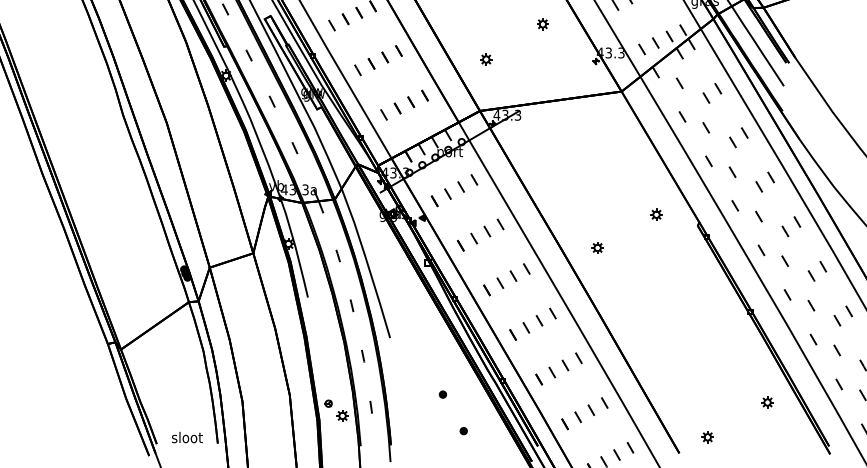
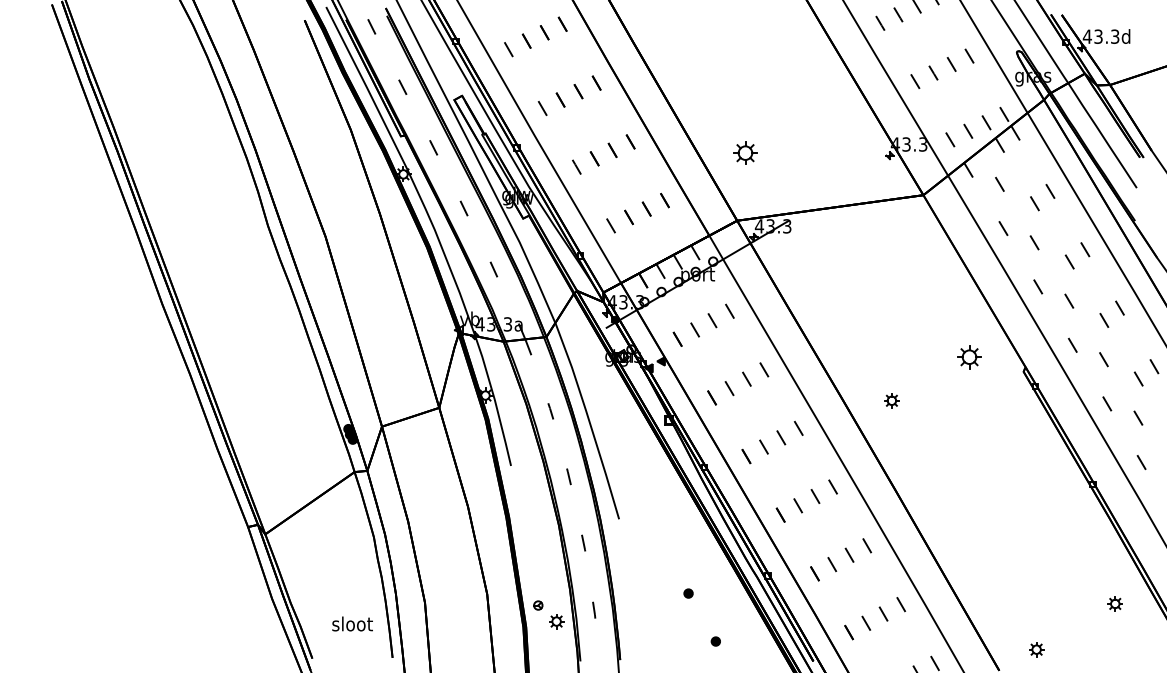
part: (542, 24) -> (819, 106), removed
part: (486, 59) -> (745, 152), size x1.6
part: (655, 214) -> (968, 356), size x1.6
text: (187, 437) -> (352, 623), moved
---
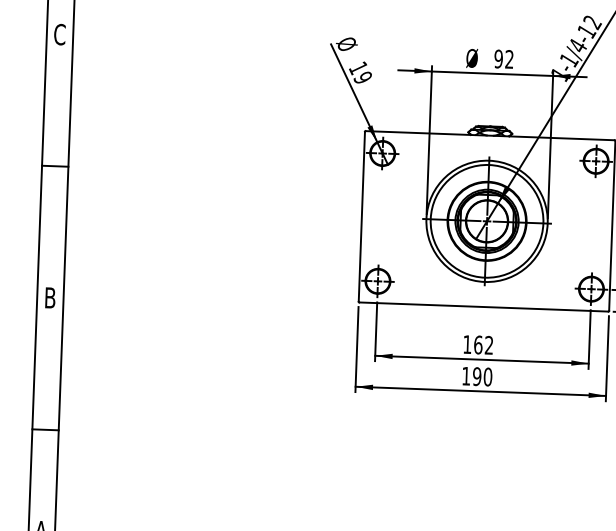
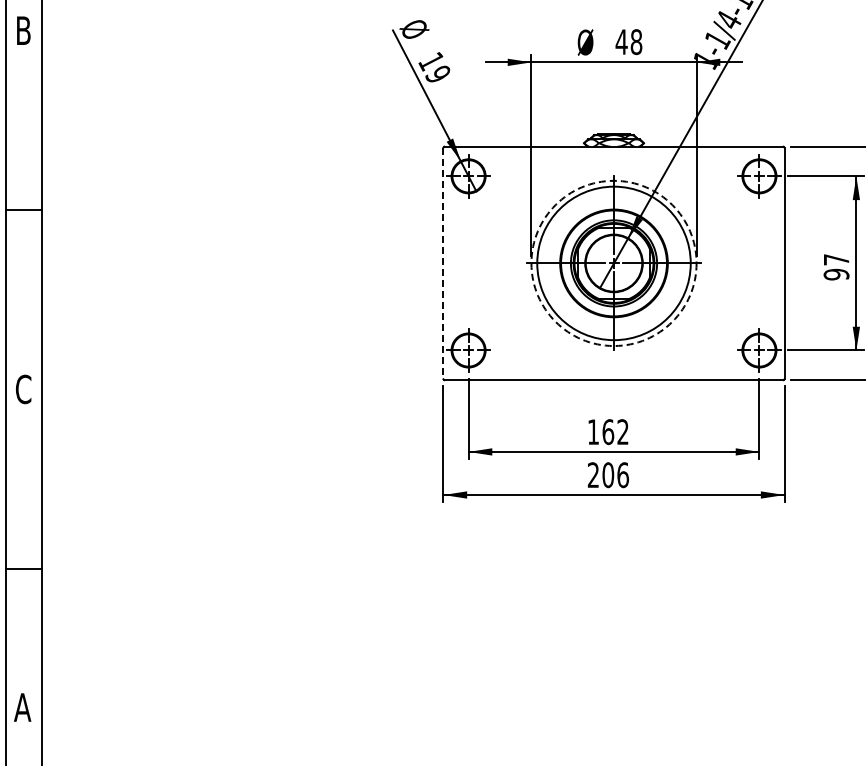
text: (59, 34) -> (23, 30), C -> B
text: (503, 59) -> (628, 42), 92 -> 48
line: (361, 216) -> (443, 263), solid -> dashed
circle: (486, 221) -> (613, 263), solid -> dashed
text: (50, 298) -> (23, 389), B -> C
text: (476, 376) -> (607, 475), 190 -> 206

**HOW TO COMPLETE THIS TASK:**
Copy the stretch of the records above that runs from the line with "text: (503, 59) -> (628, 42), 92 -> 48" through the line with "text: (476, 376) -> (607, 475), 190 -> 206". Both end lines belong in the copy, and nothing else does.

**ANSWER:**
text: (503, 59) -> (628, 42), 92 -> 48
line: (361, 216) -> (443, 263), solid -> dashed
circle: (486, 221) -> (613, 263), solid -> dashed
text: (50, 298) -> (23, 389), B -> C
text: (476, 376) -> (607, 475), 190 -> 206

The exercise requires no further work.